The House Intelligence Committee is in possession of audio and video recordings and photographs provided to the committee by Lev Parnas, an associate of President Donald Trump’s personal attorney, Rudy Giuliani, who reportedly played a key role in assisting him in his efforts to investigate former Vice President Joe Biden and Ukraine, multiple sources familiar with the matter tell ABC News.
The material submitted to the committee includes audio, video and photos that include Giuliani and Trump. It was unclear what the content depicts and the committees only began accessing the material last week.
Parnas, who was arrested a few months ago as he apparently tried to flee the country, seems hell;-bent on getting leniency, so his co-operationn should be viewed skeptically. However, if he has the receipts, this is potentially big.
Parnas also has the goods, it seems, on Devin Nunes. He is prepared to testify under oath that aides to Rep. Devin Nunes, the top Republican on the House Intelligence Committee, scrapped a trip to Ukraine this year when they realized it would mean notifying Democratic Chairman Adam Schiff.
Lev Parnas would tell Congress that the purpose of the planned trip was to interview two Ukrainian prosecutors who claimed to have evidence that could help President Donald Trump’s reelection campaign,
But when Nunes’ staff realized that going to Ukraine themselves would mean alerting Schiff to their plans, they instead asked Parnas to set up the meetings for them over phone and Skype, which he did, according to Bondy.

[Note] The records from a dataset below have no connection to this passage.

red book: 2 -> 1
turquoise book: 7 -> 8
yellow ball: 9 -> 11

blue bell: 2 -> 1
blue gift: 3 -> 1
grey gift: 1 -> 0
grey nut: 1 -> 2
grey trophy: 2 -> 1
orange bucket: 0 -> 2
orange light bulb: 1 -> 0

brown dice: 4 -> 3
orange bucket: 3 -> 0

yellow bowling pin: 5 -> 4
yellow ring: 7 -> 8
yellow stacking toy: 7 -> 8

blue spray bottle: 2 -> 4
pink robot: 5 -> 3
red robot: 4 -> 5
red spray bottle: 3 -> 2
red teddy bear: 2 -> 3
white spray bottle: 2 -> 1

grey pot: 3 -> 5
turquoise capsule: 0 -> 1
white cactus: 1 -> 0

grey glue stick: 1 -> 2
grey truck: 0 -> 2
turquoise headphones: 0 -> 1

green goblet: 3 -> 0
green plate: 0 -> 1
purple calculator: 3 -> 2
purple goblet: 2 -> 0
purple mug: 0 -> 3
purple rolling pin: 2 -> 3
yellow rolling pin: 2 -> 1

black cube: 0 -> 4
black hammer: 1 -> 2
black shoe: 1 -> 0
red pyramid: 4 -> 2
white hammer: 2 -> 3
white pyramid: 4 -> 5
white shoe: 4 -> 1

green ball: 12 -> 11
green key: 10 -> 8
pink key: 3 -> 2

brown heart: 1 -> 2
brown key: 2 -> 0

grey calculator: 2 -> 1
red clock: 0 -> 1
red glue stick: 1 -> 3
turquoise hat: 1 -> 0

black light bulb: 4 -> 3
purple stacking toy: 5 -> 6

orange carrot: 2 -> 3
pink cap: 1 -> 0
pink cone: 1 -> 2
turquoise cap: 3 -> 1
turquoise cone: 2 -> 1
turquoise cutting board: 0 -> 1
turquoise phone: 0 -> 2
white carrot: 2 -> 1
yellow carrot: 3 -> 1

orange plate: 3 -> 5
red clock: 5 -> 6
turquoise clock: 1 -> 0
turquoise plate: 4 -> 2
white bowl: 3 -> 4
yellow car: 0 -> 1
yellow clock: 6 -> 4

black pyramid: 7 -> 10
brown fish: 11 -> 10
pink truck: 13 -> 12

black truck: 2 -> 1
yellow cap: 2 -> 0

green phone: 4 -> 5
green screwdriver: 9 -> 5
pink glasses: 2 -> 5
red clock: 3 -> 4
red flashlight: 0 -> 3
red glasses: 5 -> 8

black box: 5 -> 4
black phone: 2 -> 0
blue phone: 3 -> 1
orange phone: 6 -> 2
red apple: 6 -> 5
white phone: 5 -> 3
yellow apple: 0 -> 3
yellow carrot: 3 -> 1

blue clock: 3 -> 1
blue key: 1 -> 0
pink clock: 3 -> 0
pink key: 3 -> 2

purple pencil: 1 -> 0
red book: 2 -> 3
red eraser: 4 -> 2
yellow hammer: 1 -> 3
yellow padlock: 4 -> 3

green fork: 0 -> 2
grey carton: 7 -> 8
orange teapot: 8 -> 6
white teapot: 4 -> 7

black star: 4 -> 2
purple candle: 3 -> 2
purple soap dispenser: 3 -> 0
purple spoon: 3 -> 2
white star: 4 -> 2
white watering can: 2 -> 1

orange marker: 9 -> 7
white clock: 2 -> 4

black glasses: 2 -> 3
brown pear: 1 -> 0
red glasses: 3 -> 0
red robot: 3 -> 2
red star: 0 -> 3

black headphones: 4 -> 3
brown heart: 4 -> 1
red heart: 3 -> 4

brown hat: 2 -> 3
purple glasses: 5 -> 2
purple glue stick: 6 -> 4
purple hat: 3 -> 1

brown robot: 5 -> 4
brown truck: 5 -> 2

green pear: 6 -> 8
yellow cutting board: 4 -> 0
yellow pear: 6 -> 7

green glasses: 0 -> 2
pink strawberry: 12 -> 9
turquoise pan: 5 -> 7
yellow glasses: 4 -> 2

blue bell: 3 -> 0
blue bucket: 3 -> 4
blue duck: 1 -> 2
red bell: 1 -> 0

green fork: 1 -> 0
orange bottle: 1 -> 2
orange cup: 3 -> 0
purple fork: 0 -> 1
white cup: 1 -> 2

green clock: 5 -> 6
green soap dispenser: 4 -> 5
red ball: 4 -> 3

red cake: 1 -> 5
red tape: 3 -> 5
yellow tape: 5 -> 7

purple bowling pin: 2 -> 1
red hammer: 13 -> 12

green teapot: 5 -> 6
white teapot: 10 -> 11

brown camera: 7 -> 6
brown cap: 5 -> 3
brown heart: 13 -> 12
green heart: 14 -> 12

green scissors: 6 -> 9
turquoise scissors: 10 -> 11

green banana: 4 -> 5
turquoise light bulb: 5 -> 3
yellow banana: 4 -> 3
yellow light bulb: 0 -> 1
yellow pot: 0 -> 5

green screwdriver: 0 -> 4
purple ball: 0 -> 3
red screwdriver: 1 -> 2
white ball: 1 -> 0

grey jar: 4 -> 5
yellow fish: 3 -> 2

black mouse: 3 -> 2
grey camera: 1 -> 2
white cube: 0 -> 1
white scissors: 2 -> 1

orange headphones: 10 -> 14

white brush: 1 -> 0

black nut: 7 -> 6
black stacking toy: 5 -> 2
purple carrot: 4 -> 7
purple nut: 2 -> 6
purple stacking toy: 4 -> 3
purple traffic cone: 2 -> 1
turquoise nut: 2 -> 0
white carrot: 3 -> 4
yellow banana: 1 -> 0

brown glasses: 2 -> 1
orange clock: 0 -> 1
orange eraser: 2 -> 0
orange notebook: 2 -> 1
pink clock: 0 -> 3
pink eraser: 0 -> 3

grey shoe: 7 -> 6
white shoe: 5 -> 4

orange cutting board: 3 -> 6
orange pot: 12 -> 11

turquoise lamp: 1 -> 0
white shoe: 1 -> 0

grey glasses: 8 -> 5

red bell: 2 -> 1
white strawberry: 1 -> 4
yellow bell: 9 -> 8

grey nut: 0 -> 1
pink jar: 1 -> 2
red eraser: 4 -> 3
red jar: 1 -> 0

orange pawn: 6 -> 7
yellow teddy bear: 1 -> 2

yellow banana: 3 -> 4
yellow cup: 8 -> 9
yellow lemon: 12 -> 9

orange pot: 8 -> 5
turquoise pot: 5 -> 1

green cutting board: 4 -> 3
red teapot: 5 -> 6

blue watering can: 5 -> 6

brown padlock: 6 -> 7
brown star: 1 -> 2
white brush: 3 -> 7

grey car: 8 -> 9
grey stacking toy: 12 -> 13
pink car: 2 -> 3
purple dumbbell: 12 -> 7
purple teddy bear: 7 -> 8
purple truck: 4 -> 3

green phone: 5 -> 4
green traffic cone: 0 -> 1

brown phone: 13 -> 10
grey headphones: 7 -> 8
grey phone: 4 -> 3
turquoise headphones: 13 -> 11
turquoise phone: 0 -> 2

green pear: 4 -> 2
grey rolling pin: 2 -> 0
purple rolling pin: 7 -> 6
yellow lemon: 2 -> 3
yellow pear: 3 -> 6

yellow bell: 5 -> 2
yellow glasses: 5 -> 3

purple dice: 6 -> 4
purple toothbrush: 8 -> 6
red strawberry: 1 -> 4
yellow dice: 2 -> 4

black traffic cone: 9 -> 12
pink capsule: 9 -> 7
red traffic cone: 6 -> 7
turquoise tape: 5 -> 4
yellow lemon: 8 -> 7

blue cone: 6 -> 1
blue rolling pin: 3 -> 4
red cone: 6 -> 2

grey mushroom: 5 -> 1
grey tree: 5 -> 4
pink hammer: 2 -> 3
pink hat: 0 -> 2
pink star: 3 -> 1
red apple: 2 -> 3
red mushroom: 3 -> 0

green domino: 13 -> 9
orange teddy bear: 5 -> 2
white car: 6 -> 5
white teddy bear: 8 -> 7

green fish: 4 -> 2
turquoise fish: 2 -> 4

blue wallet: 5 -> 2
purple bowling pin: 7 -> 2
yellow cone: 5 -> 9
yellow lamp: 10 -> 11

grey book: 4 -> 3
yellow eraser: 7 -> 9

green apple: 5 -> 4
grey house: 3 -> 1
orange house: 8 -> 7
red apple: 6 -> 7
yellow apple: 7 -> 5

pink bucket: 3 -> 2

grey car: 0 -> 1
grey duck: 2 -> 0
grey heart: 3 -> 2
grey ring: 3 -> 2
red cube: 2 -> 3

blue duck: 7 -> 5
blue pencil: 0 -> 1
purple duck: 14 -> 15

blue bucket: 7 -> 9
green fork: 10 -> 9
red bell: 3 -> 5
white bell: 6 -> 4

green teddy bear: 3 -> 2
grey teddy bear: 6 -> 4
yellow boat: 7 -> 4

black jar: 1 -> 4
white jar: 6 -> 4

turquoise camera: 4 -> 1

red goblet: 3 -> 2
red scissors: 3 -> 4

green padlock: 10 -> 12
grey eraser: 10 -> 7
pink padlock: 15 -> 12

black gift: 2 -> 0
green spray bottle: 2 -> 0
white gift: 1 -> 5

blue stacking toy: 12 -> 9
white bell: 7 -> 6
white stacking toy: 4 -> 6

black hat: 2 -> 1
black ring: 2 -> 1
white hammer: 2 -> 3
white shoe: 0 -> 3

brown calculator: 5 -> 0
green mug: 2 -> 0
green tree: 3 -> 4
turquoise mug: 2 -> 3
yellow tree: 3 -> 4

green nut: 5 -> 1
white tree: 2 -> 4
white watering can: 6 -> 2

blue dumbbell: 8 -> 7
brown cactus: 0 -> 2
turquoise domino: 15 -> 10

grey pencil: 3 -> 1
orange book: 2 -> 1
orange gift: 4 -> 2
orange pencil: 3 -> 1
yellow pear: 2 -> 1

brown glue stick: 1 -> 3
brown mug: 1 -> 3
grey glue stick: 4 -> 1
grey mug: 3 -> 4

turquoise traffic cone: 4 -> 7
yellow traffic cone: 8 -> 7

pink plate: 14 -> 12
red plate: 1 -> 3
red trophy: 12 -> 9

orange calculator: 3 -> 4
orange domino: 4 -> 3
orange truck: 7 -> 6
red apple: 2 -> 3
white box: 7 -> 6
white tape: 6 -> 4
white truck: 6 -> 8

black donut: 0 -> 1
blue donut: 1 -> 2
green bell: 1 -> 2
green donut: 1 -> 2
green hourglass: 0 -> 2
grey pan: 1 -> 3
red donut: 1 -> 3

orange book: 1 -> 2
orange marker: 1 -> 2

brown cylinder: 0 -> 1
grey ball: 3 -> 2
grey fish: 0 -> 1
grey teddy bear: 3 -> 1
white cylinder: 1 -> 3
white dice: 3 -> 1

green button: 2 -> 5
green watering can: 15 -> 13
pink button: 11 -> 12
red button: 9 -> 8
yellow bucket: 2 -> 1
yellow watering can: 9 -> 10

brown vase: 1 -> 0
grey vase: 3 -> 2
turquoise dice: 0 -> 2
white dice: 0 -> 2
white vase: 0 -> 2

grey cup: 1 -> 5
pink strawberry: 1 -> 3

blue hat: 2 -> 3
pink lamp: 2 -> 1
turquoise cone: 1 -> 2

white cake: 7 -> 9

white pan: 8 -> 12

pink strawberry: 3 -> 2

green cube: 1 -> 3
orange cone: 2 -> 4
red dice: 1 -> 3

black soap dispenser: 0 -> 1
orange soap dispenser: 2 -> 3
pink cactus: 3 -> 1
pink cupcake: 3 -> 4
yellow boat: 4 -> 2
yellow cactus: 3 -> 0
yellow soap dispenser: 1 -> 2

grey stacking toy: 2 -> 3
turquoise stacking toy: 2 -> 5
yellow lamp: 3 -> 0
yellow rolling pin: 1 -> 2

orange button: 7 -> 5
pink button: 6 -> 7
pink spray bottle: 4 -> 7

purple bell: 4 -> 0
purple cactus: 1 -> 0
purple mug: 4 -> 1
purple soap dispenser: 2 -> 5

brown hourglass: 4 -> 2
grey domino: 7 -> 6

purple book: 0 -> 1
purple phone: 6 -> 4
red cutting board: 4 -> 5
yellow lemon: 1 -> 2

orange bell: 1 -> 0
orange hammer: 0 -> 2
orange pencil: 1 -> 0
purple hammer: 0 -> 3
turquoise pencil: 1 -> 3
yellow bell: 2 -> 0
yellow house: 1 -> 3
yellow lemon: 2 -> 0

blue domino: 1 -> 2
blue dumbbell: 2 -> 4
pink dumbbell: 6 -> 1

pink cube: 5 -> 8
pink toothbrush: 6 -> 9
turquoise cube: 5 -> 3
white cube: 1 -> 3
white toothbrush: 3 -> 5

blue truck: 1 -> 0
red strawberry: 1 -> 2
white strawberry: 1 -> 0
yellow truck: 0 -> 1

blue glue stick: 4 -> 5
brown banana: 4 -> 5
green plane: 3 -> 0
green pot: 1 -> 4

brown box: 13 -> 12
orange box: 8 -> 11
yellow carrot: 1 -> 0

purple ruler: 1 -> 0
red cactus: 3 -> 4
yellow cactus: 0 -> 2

The Nunes team’s scrapped trip to Ukraine has not been previously reported, nor have the meetings that Bondy said his client arranged in place of the overseas trip. The meetings took place in late March, and Derek Harvey, a senior investigator for Nunes, represented the congressman, according to Bondy. One of the meetings was with Ukraine’s chief anti-corruption prosecutor, Nazar Kholodnytsky, and it was held over Skype, Parnas would tell Congress, according to Bondy. The second was a phone call Parnas arranged for Harvey with a deputy in Ukraine’s Prosecutor General’s office, Konstantin Kulik, Bondy added.
Both Kulik and Kholodnytsky have repeatedly claimed they witnessed corruption by Democratic operatives in Ukraine during the 2016 election. Neither official has produced evidence to support his account. A Nunes spokesman did not respond to several requests for comment about what Parnas would reveal to Congress.
According to Bondy, Parnas says he began working with Harvey after Nunes and his staff traveled to Vienna in late November to meet with another potential source of political dirt on Democrats: former Ukrainian prosecutor Viktor Shokin, who claims that Biden demanded his firing because Shokin was secretly investigating a gas company, Burisma, whose board included Hunter Biden.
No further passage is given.